The Spirit of Blane: Milngavie Circle Via Blanefield

This late November morning, I can feel the cold but I can also feel the dryness. I head up to Milngavie with a view to seeing the holy mountain, Dumgoyne, from afar. From the Old Mugdock Road just above Strathblane there is an awesome sight of the Campsie Fells draped in a light mist. I am toasty already, half an hour out, having just scaled a hard-to-kill hill up to Mugdock. I am surrounded by Earth and not by machines and people. I skirt through Strathblane holding up as many cars as I possibly can as I dawdle through the village. Just on the left there is the Blanefield road which will take us up to Carbeth where we will nick onto the West Highland Way down to Mugdock Wood via Craigallian Loch. I pass a few walkers along the way, all oldies who seem to have realised a little too late in life what life is all about. I head on down to Mugdock Wood and out the other end, down the hill and onto the train. Never hurrying, I arrive back at 13.24 having left the station at 12:07. Amazing, absolutely amazing!, the territory, the sights, the Earth encounters, that you can see and feel in less time than it takes you to watch a shit movie. Alleluja! 

 

Announcing Your Presence: The Dumb Stalker Cyclist

I think I did it once when I was about twelve and then never did it again having realised just how dense I was being. I am of course talking about the DSC and this dumb voiceless automaton who refuses to use his voice (he doesn't have a bell) to let those in front know he's coming through. It happened this morning and I couldn't believe just how docile this cyclist was being by not announcing his presence. He hung behind this headphoned teenager for a good ten seconds before I came up behind both of them and hollared 'Coming through....' And I wondered just how long he would have waited there. I mean, this vitiates the whole act of cycling does it not, not having your wits about you and behaving like a car driver. The whole point of cycling is, if I could be so bold, to 'announce your presence' and show the world how to move without shitting all over it. It is to use your whole body - cycling is bodying - which includes the voice. For me, even though I have a bell which I use, the voice is supreme and can never be outdone by a bell or other. It is also 'wild' this voice and so it sometimes irritates those in receipt of it (which pleases me also). For the mechanically-minded and over-domesticated mongst us, they much prefer the tinkle of a bell than the happy howl of an ecstatic cyclist. Yet, the point still remains: announce your presence. In the wild, if you crept up on someone like that you would likely be set upon. Indeed, when I am in the hills, people seem to be aware of this, but down here in the city anything goes. Anything, that is, if I'm not behind you.
 
 
 

The Art of Wet-Drying & The Paradox of the Periphery

There is no greater coincidence of opposites than cycling through a wet and windy November strath. Here, in the blissful peripherals there is nothing to break the wind, nothing to distort it or tame it. The same applies to the rain: all is open, nothing tempered. And so today, as I was cycling through God's washing machine I was also cycling through God's tumble dryer. As I was getting gently seasoned from above my forward travel into a headwind expedited an air-drying too. And so it was that as I was getting wet I was also getting dried. God bless the paradox of the periphery.

 



Nevertheless, and as much as my poetic license will allow me, by the time I got back to Paisley Canal I was duly drenched. The rain always wins, doesn't it?

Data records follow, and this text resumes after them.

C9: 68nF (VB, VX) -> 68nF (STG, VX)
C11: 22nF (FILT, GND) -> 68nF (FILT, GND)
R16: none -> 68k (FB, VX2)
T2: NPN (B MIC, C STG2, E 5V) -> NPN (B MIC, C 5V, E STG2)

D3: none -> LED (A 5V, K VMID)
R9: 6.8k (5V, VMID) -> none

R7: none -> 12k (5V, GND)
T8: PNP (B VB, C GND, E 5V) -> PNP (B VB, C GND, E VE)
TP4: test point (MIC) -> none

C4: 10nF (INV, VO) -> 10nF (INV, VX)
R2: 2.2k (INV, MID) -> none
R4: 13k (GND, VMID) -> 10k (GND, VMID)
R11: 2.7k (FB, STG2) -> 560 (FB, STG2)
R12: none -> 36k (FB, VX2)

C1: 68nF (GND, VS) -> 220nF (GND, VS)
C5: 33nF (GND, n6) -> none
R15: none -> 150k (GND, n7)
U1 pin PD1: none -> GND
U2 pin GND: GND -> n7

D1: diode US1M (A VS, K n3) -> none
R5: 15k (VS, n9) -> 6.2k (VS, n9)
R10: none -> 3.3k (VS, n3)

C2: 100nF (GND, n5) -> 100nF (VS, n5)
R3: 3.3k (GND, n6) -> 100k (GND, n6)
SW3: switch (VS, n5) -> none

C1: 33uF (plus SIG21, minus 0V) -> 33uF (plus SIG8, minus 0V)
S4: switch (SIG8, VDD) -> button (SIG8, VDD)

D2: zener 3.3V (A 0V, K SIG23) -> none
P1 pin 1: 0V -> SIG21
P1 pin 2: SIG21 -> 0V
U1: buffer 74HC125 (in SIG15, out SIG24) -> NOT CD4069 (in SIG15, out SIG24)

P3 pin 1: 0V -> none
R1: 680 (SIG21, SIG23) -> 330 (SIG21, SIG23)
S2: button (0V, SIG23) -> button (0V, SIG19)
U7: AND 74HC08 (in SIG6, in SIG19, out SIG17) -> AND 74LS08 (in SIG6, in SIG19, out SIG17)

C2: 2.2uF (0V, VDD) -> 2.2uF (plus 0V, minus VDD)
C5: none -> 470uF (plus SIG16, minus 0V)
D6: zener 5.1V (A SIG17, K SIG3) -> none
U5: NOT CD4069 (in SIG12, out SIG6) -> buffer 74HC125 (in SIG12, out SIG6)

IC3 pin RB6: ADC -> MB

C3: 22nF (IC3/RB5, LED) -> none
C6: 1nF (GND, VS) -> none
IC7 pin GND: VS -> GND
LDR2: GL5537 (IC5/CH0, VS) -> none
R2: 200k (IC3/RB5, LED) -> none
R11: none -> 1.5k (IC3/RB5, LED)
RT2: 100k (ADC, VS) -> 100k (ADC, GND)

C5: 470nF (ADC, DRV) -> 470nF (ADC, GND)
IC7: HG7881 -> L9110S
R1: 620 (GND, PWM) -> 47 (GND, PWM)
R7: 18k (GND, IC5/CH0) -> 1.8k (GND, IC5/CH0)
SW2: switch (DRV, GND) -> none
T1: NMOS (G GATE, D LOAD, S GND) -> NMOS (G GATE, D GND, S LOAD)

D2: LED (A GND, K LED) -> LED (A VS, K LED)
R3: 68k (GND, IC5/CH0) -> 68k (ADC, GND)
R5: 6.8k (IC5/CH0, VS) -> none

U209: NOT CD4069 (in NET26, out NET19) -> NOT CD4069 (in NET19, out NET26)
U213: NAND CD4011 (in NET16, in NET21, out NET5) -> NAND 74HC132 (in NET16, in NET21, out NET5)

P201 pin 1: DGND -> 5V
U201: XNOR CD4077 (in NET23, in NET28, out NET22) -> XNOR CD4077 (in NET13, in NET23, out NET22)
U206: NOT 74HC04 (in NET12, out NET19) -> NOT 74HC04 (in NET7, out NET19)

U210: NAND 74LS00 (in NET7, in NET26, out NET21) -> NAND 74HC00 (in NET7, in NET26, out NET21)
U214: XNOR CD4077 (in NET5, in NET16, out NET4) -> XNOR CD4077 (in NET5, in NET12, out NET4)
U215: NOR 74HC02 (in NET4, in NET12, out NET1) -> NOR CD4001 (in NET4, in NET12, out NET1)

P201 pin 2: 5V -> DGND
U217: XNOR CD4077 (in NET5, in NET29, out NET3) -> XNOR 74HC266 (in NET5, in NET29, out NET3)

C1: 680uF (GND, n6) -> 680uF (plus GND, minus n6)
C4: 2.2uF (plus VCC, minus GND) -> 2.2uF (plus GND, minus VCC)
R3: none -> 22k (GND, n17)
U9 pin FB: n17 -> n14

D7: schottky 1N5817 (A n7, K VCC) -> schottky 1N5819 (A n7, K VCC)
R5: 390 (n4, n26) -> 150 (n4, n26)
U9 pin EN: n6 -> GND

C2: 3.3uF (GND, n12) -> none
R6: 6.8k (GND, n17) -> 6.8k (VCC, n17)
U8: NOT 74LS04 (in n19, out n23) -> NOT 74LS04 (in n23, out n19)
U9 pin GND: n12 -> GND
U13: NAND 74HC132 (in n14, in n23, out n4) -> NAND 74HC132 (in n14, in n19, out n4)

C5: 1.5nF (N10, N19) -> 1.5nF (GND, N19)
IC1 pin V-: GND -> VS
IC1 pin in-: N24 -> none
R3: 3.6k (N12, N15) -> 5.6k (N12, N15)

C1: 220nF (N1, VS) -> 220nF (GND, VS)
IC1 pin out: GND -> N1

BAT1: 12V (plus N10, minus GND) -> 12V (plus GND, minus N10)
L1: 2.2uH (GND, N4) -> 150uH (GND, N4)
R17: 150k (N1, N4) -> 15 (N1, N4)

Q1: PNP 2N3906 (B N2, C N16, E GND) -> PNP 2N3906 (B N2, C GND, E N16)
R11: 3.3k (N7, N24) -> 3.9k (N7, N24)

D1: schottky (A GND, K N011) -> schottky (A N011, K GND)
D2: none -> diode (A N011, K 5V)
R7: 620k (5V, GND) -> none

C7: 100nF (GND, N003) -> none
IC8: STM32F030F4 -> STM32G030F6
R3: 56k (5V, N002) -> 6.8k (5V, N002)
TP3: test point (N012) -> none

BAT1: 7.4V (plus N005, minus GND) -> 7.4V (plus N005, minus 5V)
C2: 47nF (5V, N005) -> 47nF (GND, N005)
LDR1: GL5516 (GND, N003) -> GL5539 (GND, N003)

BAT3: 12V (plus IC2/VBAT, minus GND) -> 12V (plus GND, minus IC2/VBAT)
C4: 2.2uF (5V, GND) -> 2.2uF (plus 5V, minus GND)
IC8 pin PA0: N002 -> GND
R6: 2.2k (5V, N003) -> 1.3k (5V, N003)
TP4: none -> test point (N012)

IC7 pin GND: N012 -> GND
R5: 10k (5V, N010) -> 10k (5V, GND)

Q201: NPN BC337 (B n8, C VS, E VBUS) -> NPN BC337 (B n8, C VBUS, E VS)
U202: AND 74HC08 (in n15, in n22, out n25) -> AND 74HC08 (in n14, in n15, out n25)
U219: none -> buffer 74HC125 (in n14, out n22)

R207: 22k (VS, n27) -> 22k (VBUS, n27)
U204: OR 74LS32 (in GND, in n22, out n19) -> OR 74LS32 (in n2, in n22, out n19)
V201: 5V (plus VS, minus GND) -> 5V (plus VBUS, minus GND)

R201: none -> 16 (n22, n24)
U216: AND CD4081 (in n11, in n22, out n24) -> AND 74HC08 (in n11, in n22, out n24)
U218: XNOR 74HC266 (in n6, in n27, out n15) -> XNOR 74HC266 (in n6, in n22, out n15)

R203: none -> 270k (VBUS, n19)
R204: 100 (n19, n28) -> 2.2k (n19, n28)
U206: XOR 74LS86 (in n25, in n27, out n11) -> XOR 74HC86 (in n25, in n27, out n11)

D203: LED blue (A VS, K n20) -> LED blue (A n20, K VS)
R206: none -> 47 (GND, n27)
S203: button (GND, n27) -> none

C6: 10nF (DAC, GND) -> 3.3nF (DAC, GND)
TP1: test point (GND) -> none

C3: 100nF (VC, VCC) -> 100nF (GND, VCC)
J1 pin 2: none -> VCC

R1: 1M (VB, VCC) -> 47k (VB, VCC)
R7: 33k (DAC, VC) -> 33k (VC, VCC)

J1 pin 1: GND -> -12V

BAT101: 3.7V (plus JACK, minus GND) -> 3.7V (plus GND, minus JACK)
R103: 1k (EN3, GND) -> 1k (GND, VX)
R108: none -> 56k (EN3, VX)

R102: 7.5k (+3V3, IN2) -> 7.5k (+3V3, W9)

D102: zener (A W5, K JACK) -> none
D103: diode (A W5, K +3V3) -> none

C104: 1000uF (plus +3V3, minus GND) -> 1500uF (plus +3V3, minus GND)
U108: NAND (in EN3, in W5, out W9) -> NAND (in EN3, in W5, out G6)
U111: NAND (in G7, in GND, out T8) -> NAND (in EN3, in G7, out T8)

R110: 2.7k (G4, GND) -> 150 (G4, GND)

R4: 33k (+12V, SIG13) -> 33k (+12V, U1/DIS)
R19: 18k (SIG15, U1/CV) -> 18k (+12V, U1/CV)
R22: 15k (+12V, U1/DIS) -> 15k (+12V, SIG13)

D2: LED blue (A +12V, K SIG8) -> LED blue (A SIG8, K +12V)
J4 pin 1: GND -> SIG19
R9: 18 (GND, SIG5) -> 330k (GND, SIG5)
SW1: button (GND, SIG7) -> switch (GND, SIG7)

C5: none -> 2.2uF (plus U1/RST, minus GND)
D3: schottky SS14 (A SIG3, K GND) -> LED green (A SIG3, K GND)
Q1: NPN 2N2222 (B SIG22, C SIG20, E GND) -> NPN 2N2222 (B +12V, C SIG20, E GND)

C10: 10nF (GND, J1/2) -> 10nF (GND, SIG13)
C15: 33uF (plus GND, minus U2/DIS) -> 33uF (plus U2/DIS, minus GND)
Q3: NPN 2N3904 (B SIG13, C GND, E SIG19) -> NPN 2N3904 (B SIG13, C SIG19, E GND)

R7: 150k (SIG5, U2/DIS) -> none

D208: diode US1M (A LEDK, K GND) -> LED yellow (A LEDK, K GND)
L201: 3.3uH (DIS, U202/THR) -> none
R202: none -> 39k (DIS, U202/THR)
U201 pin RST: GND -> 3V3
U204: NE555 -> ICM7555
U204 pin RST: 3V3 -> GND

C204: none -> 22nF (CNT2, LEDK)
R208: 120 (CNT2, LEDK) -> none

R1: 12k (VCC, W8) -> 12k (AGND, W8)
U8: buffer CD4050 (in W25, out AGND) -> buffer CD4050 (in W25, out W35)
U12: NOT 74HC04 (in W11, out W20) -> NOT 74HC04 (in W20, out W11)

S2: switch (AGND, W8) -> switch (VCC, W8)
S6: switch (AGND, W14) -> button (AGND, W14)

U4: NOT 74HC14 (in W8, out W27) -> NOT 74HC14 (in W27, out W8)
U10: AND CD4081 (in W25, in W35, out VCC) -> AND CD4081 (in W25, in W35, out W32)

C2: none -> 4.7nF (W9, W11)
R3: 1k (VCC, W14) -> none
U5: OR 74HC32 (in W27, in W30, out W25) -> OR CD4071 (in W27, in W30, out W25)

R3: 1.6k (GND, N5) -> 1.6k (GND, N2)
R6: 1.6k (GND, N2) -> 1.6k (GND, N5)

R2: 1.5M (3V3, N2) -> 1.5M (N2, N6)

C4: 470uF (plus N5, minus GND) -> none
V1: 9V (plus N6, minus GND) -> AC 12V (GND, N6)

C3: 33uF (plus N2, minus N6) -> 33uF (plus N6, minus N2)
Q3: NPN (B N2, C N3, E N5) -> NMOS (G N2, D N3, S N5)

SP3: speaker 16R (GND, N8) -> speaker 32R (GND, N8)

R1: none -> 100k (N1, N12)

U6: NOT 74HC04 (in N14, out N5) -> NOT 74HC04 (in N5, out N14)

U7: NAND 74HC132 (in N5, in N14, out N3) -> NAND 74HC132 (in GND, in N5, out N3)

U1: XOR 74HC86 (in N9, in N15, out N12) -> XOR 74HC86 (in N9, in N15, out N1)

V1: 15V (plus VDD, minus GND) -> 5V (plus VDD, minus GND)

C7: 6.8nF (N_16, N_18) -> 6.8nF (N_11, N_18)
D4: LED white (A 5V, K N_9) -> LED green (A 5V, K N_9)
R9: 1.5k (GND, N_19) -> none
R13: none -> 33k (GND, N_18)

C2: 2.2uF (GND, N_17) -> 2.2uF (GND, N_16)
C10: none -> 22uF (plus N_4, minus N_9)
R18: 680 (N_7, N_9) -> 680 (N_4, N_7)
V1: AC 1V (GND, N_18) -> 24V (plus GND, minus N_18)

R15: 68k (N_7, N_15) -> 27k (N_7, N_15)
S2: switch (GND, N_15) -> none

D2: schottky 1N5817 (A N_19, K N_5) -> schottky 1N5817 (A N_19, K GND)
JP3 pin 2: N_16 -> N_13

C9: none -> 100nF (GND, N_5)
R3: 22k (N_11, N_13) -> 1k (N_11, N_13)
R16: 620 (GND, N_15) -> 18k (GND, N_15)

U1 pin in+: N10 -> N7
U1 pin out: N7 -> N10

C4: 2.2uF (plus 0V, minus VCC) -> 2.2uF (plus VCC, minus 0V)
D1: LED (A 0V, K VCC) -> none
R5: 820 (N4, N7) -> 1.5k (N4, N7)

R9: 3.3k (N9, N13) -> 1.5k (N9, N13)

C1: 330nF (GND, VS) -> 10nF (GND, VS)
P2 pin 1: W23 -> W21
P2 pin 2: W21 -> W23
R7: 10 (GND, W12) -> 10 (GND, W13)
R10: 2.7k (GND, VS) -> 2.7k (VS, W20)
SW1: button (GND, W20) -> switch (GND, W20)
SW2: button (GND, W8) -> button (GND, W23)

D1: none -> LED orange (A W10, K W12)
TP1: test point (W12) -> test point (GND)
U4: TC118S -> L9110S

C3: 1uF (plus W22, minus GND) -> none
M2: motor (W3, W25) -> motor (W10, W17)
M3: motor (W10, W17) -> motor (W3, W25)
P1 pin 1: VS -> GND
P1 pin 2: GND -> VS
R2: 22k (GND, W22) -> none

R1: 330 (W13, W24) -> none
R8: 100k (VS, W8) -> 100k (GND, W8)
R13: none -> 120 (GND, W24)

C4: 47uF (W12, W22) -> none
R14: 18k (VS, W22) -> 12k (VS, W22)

Legassy & The Law of the Leg

Legassy means that you use your legs and ass. In other words, if you're a legassy person, it means you walk (or cycle) everywhere whilst eschewing the act of being stretchered. Here, legassy is an adjective as opposed to 'legacy' as a noun. So, for example, you might say that I am a legassy person for all the walking and cycling that I do, and for the simple fact that I refuse to be stretchered. You could also say that the legacy of the modern world is not the legassy person but the de-legassied people whose legs and asses have been removed from the equation, and who now sit on their asses with their feet up in a state of suspended animation. The wild do not sit. At best they perch. The wild are always on the move. As such their animation (and 'anima') is never suspended. Their Soul and Mind is ever-present as is the Origin. The lagassy creature then is an aborigine in touch with everything.There is no legacy of the wild that is ever delegassied. This is what makes the wild wild, legass, and what makes modern man a farm animal, the absence of legass.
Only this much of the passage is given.